273.Section 187 severs the link between Children’s Hearing disposals and the Police Act 1997 (“the 1997 Act”), through which Disclosure Scotland discharges its functions of providing criminal record checks for recruitment and other purposes. These changes will be retrospective. Subsection (3) also provides protection for these disposals under the 1974 Act. The protection afforded will mean that an “alternative to prosecution” will become spent after 3 months of the offence grounds being accepted or established, or of a compulsory supervision order being made.

Criminal record certificates

Section 188 – Criminal record certificates

274.This extends the meaning of “relevant matter” in section 113A of the 1997 Act. This is achieved by bringing certain “alternatives to prosecution” in the new section 8B (1A) and (1D) of the 1974 Act within the meaning of “relevant matter” in the 1997 Act as well as certain supervision requirements and discharges made under the Social Work (Scotland) Act 1968. Section 188 therefore establishes a link between the alternatives to prosecution resulting from Children’s Hearings on offence grounds and the 1997 Act.

275.Subsection (b) provides Scottish Ministers with the power to make an order specifying to which offences (resulting in an alternative to prosecution following a Children’s Hearing), the definition of ‘relevant matter’ will apply.
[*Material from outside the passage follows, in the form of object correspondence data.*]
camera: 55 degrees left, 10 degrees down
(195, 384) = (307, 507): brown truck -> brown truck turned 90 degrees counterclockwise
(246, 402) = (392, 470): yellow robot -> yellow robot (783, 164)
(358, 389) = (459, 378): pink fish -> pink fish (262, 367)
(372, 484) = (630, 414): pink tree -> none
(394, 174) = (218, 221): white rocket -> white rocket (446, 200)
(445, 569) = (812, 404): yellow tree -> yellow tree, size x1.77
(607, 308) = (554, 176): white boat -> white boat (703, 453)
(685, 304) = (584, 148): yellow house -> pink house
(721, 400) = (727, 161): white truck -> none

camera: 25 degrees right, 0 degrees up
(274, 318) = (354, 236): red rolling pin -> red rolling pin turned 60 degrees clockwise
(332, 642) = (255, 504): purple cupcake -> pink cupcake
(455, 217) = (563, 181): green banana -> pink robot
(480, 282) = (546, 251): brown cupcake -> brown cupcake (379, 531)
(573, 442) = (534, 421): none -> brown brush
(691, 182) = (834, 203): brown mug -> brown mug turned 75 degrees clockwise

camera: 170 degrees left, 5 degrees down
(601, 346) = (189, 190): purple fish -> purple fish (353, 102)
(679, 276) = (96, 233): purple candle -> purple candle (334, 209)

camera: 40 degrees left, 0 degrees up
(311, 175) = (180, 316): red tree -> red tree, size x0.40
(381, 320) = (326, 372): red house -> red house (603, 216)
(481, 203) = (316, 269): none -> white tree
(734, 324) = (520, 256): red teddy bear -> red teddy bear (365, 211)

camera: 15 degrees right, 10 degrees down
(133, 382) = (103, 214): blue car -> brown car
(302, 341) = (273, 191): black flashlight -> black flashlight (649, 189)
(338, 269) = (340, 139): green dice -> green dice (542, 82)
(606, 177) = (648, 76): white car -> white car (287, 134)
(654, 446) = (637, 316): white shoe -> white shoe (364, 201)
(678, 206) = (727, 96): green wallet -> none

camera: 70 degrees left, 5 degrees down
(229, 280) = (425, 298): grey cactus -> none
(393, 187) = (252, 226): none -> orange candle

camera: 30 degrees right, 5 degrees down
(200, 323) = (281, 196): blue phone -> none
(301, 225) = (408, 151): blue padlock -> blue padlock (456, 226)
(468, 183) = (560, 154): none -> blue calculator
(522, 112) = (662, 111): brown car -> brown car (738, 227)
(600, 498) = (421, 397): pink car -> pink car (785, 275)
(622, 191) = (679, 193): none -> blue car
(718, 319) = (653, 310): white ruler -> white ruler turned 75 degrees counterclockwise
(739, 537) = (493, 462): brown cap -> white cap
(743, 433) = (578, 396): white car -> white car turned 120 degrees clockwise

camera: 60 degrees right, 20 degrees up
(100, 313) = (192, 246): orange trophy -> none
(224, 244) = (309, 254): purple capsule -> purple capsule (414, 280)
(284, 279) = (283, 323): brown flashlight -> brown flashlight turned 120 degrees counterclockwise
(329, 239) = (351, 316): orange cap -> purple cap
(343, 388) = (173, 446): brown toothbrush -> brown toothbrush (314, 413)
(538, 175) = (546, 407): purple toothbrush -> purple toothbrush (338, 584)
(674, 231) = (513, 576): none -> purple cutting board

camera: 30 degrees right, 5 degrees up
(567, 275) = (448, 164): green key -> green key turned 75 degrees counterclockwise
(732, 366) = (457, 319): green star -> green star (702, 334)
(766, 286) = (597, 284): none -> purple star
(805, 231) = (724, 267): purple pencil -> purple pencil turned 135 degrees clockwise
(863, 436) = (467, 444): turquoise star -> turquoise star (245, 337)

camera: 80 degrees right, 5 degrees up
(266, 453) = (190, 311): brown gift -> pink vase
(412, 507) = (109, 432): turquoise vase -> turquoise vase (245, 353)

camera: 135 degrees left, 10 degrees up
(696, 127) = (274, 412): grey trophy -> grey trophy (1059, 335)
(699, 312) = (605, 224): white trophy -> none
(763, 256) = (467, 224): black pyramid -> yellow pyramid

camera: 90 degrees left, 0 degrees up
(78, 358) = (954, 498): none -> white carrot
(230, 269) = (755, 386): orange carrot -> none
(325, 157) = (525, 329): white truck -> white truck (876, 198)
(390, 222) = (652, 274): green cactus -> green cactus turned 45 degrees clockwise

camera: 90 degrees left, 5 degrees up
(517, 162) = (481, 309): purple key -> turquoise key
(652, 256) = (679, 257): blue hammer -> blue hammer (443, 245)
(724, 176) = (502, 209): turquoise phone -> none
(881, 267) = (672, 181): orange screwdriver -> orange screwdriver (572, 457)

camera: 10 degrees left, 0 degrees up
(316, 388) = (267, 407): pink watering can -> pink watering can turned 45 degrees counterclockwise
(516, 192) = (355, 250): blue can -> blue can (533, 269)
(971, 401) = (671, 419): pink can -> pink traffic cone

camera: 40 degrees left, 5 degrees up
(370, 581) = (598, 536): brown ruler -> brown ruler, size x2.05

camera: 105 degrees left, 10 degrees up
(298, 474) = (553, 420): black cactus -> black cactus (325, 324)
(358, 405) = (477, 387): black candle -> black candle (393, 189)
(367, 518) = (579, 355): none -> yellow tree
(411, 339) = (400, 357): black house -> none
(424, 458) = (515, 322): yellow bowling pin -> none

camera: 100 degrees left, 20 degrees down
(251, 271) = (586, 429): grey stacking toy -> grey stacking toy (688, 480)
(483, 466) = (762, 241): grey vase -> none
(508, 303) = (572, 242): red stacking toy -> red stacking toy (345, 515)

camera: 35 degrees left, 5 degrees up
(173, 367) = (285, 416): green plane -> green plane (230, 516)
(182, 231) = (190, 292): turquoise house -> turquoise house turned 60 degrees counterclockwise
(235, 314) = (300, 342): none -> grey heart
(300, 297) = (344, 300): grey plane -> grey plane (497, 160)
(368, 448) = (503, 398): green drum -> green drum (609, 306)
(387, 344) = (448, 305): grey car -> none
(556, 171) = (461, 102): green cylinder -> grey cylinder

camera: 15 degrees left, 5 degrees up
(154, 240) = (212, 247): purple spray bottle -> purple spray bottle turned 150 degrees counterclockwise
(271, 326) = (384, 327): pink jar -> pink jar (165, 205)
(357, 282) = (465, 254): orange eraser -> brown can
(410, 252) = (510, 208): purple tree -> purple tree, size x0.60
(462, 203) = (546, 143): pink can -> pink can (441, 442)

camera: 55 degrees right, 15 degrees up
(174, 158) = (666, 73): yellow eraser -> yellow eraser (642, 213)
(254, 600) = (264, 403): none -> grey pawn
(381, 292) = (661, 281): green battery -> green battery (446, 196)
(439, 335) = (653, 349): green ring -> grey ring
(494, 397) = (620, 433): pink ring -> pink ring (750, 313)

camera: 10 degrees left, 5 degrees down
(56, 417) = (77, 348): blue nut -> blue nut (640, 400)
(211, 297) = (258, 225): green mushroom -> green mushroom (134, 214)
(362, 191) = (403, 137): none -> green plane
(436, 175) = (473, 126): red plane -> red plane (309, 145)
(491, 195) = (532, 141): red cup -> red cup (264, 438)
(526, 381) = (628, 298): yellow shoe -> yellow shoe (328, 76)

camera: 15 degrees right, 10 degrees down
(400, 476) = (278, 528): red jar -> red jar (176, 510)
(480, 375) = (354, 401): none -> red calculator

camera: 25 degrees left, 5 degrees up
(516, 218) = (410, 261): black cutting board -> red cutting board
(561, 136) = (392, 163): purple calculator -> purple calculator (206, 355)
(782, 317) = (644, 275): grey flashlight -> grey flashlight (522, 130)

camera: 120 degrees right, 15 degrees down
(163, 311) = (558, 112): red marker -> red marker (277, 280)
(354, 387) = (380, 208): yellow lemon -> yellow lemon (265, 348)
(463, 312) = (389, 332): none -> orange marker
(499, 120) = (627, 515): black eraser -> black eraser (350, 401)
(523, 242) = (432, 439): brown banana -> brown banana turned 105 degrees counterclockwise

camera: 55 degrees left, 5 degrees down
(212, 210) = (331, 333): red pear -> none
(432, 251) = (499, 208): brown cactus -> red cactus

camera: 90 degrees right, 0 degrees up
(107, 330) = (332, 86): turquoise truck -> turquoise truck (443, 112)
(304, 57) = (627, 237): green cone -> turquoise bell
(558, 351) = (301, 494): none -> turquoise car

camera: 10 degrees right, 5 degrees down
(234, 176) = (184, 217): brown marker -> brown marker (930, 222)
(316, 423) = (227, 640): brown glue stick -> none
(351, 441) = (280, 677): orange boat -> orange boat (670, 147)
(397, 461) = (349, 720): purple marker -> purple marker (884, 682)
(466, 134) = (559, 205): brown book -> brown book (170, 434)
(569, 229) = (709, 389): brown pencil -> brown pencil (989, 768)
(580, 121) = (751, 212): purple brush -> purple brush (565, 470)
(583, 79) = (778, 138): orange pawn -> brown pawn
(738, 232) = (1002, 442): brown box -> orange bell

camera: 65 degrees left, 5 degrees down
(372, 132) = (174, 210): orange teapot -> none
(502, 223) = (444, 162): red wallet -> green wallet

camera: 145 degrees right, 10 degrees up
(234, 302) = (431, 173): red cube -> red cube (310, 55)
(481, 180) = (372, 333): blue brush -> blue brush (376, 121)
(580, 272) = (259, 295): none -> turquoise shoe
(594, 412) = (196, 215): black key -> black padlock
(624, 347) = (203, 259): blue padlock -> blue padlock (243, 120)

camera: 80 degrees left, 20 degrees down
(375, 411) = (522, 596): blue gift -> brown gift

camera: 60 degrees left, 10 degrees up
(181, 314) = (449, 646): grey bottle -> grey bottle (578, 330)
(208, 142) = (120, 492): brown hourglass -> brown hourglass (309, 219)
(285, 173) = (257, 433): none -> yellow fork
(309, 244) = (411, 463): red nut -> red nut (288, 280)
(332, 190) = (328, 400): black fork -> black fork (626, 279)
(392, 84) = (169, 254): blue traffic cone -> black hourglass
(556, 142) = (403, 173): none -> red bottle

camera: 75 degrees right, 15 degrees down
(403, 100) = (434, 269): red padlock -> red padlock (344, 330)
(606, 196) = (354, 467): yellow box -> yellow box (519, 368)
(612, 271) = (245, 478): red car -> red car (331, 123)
This limits the offences Disclosure Scotland can access whilst discharging their functions of providing criminal record checks for recruitment and other purposes. Any such order will be subject to affirmative procedure. Subsection (6B) provides that the order can set out offences by level of seriousness.

Places of safety

Section 189 – Places of safety: restrictions on use of police stations

276.This section provides that a child may be kept or detained in a police station only if there is no alternative place of safety available. If kept or detained in a police station, the child must be transferred to a suitable place as soon as reasonably practicable.

Orders made outwith Scotland

Section 190 – Effect of orders made outwith Scotland

277.This section enables regulations to be made to allow for an order made by a court in England, Wales or Northern Ireland to have effect in Scotland as if it was a compulsory supervision order. This section also enables the modification of the Act or the Social Work (Scotland) Act 1968 in their application by virtue of the regulations to the non-Scottish orders. These regulations will be subject to affirmative procedure.